C’est mon métier
Jerry Fodor
- BuyPhilosophy in an Age of Science by Hilary Putnam
Harvard, 659 pp, £44.95, April 2012, ISBN 978 0 674 05013 6
It would take at least two workaday philosophers to keep up with Hilary Putnam. Philosophy in an Age of Science is a case in point. It’s a collection of papers, most of them previously published, devoted among lots of other things to: the philosophical interpretation of quantum mechanics, the philosophy of mind, the philosophy of language, the philosophy of mathematics, philosophical ethics (analytic and otherwise), and the debate between solipsists, phenomenologists and realists about the epistemological and metaphysical status of ‘external’ objects. That is a long list and it is a long book. One might well doubt that there are philosophers positioned to say important things on all of these topics; but there are, and Putnam is one of them.
Letters
Vol. 35 No. 5 · 7 March 2013
From Hilary Putnam
The positions that Jerry Fodor criticises in his review of my Philosophy in an Age of Science, and that he ascribes to the supposed fact that I have it ‘in mind to add a dash of Wittgenstein to the mix’ (‘the mix’ being several good ideas I am admitted to share with Quine and Fodor), are not positions I hold or that I defend in my book (LRB, 24 January).
First, one of the ‘Wittgensteinian’ views ascribed to me is that to have a ‘full grasp’ of the concept chair is ‘to know that things like this count as chairs. Accordingly, anyone who is sceptical that there even are such things as chairs, or that we can know that there are, has something less than a full grasp of the word or concept.’ I do not defend that view, and in Philosophy in an Age of Science, I argue that Wittgenstein didn’t hold it either. I say that on my view and on Wittgenstein’s, ‘one cannot show that the sceptic is talking nonsense by suggesting that our words may not apply to the world although the criteria for applying them are manifestly fulfilled.’
Second, I express approval of a certain interpretation of the Wittgensteinian notion of grammar, in particular of the ‘grammar’ of intentional explanation; but that approval is accompanied by an explicit rejection of the ‘suggestion that constructive philosophical work and grammatical investigation must be incompatible, that is, that philosophy must consist merely of “therapy”’. (The whole of Chapter 28 is a criticism of Wittgenstein’s idea of philosophy as therapy.)

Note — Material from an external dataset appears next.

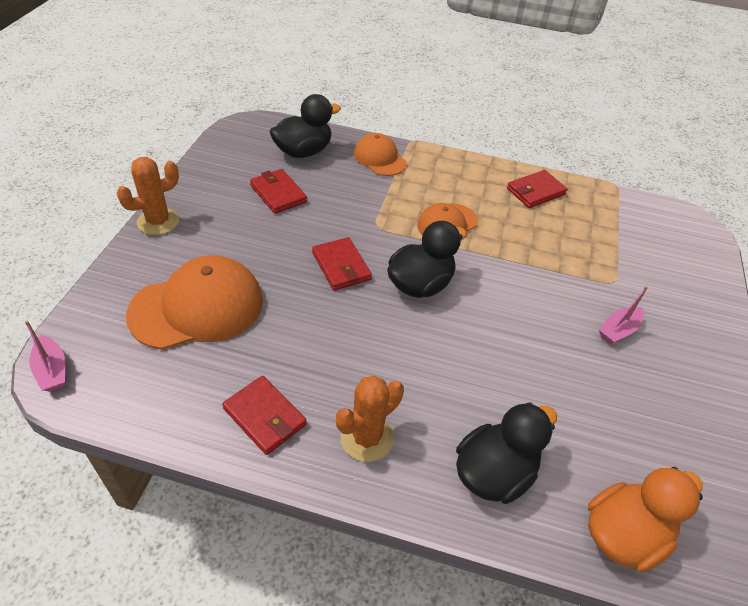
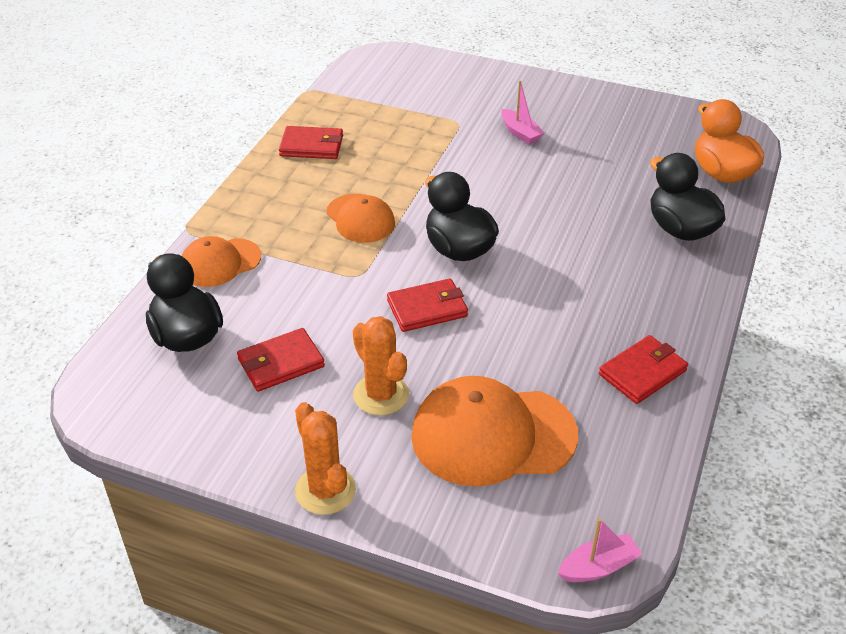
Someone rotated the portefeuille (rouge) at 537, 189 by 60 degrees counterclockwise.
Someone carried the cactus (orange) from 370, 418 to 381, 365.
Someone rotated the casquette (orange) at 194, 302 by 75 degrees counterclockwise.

Third, Fodor writes that ‘Wittgenstein thought that meaning is somehow a matter of use; Putnam raises the ante by understanding “use” anthropologically, as the totality of a word’s (concept’s) “entanglements” with how we speak, think and live,’ and adds: ‘you can’t show that there isn’t [any distinction between one’s understanding of the concept of justice and understanding justice] by appealing to the “use theory of meaning”, because there isn’t, in fact, any such theory.’ I emphatically agree that there is no such theory, and would not be caught dead presupposing such a ‘theory’. My reference to ‘improving one’s understanding of a concept like “bravery” or “justice”’ was supposed to be made clear by the illustration of someone coming to see that mere rashness or foolhardiness do not amount to bravery; this was not an appeal to a ‘use theory of meaning’ or any other theory of meaning. As for whether this is improving one’s understanding of bravery as opposed to improving one’s understanding of ‘bravery’, I don’t have a hound in that race.
Fourth, my notion of ‘entanglement’ was supposed to be based on ‘anthropological semantics’. My usage of that term, as I explain in the book, has two related senses. First, ‘factual judgments, even in physics, depend on and presuppose epistemic values’ (as examples of epistemic values, I mention ‘coherence’, ‘simplicity’, ‘beauty’ and ‘naturalness’). This is an epistemological claim, not a semantical one, and Fodor does not discuss it. The second way in which facts and values are entangled, in my view, is that although terms like cruel and brave can be used to state matters of fact, to use them with any discrimination one has to be able to understand an evaluative point of view. And I do describe this form of entanglement as ‘logical’ or ‘grammatical’. If this is the evidence that leads Fodor to accuse me of ‘anthropological semantics’ and ‘a use theory of meaning’, he is guilty of a simple mistake: this is indeed evidence that I think some terms are such that to understand them one has to understand an evaluative point of view (which perhaps requires an empathetic understanding of a form of life), but I did not say, and do not believe, that every term has that property.
It seems that Fodor was seized by what seemed to him to be the ‘key’ to all my views: Wittgensteinian semantics! You got me wrong, Jerry, I am no ‘Wittgensteinian’.